The public school dropout rate improved in North Carolina last year, and all Triangle school districts were below the statewide average. The rate fell from 5.24 percent in 2006-2007 to 4.97 percent last year, according to statewide figures released Thursday.

State officials attributed the decline to programs that allow students to go online to repeat courses they had failed, high schools that enroll students in college courses, and other programs.

The article goes on to offer various explanations for the decline. I can't help wondering how we'll actually know. For example, I suspect that the breathtaking spike in unemployment that began last year could be a factor in keeping some in school.

Comments

Great point, Linda

Smart Start was one of Hunt's most important legacies. Thanks for point this out.

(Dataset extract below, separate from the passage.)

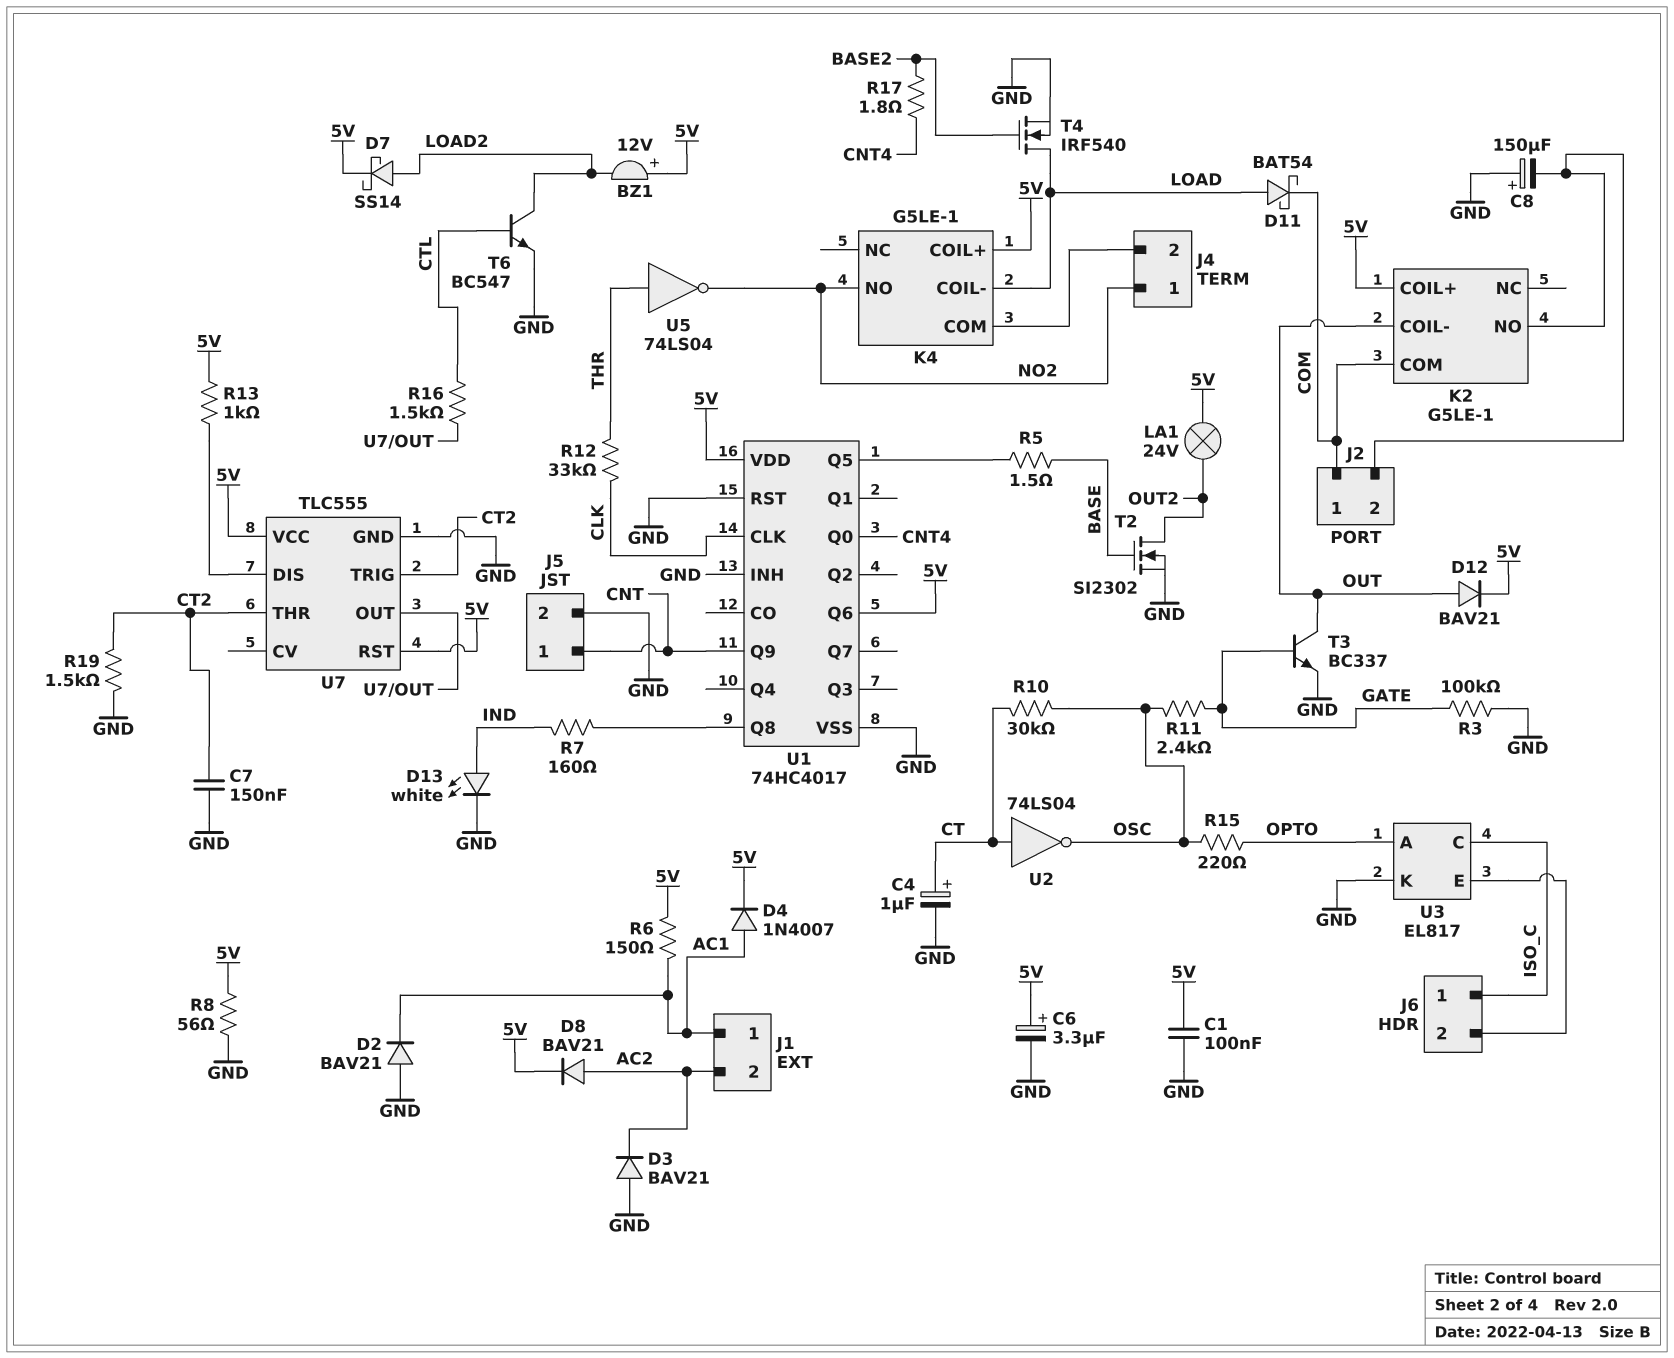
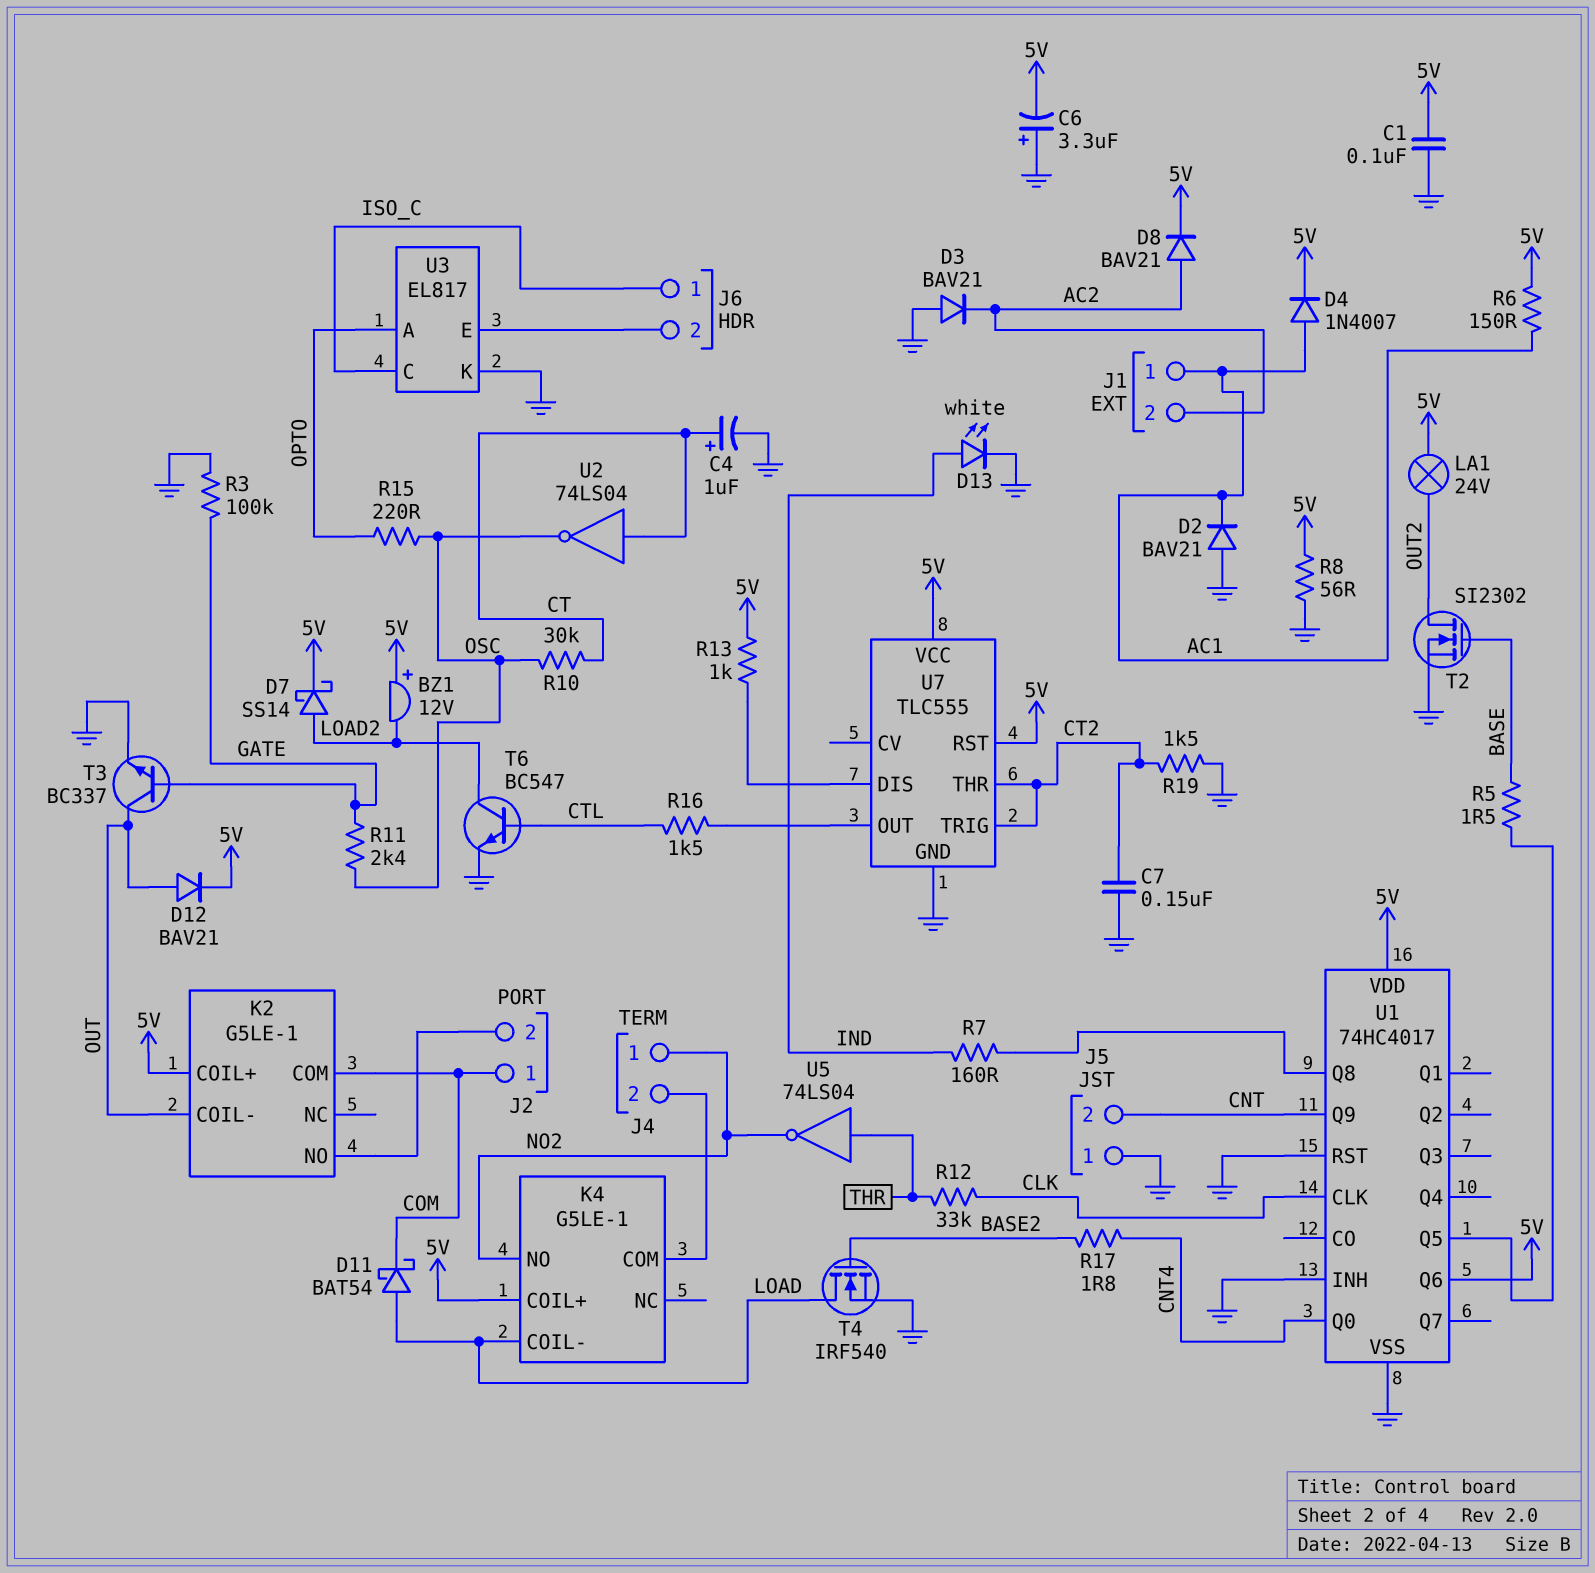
C6: 3.3uF (plus 5V, minus GND) -> 3.3uF (plus GND, minus 5V)
C8: 150uF (plus GND, minus J2/2) -> none
J5 pin 1: CNT -> GND
J5 pin 2: GND -> CNT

Most of these dropouts aren't

Most of these dropouts aren't working when they leave school. They generally lack the skills and maturity to look far into the future. I doubt unemployment is much of a factor for 16-18 year olds. I talked with my counties' dropout prevention coordinator yesterday. We had the fifth largest reduction (percentage wise) in the state. From talking to her it seems most of it was accomplished with "boots on the ground" inititives. Home visits to the dropouts urging them to come back, letting them complete classes they failed at a different location, visiting young mothers and working out ways for them to return to school. All of our high schools now have Freshman Academy and we are trying to identify middle school students that are at risk of dropping out. It pretty much boils down to one on one contact. People have to know that somebody cares and once they do you can get somewhere in motivating them to stick it out.

I'm a moderate Democrat.

Preventing dropouts is pretty simple...

Here's your basic plan to reduce dropouts by at least 90%:
-Improve early childhood education and primary teaching so that all students can read by 3rd grade. (Thanks, Linda.)
-Make sure that every child who has even one D of F in a class has individualized academic support (Thanks, Huh.)
-Provide adequate physical and mental health services in schools so that students can access them and teachers can collaborate with the providers.

Kids who are healthy and can read don't fail in school. Kids who aren't failing don't drop out.

It's not that hard.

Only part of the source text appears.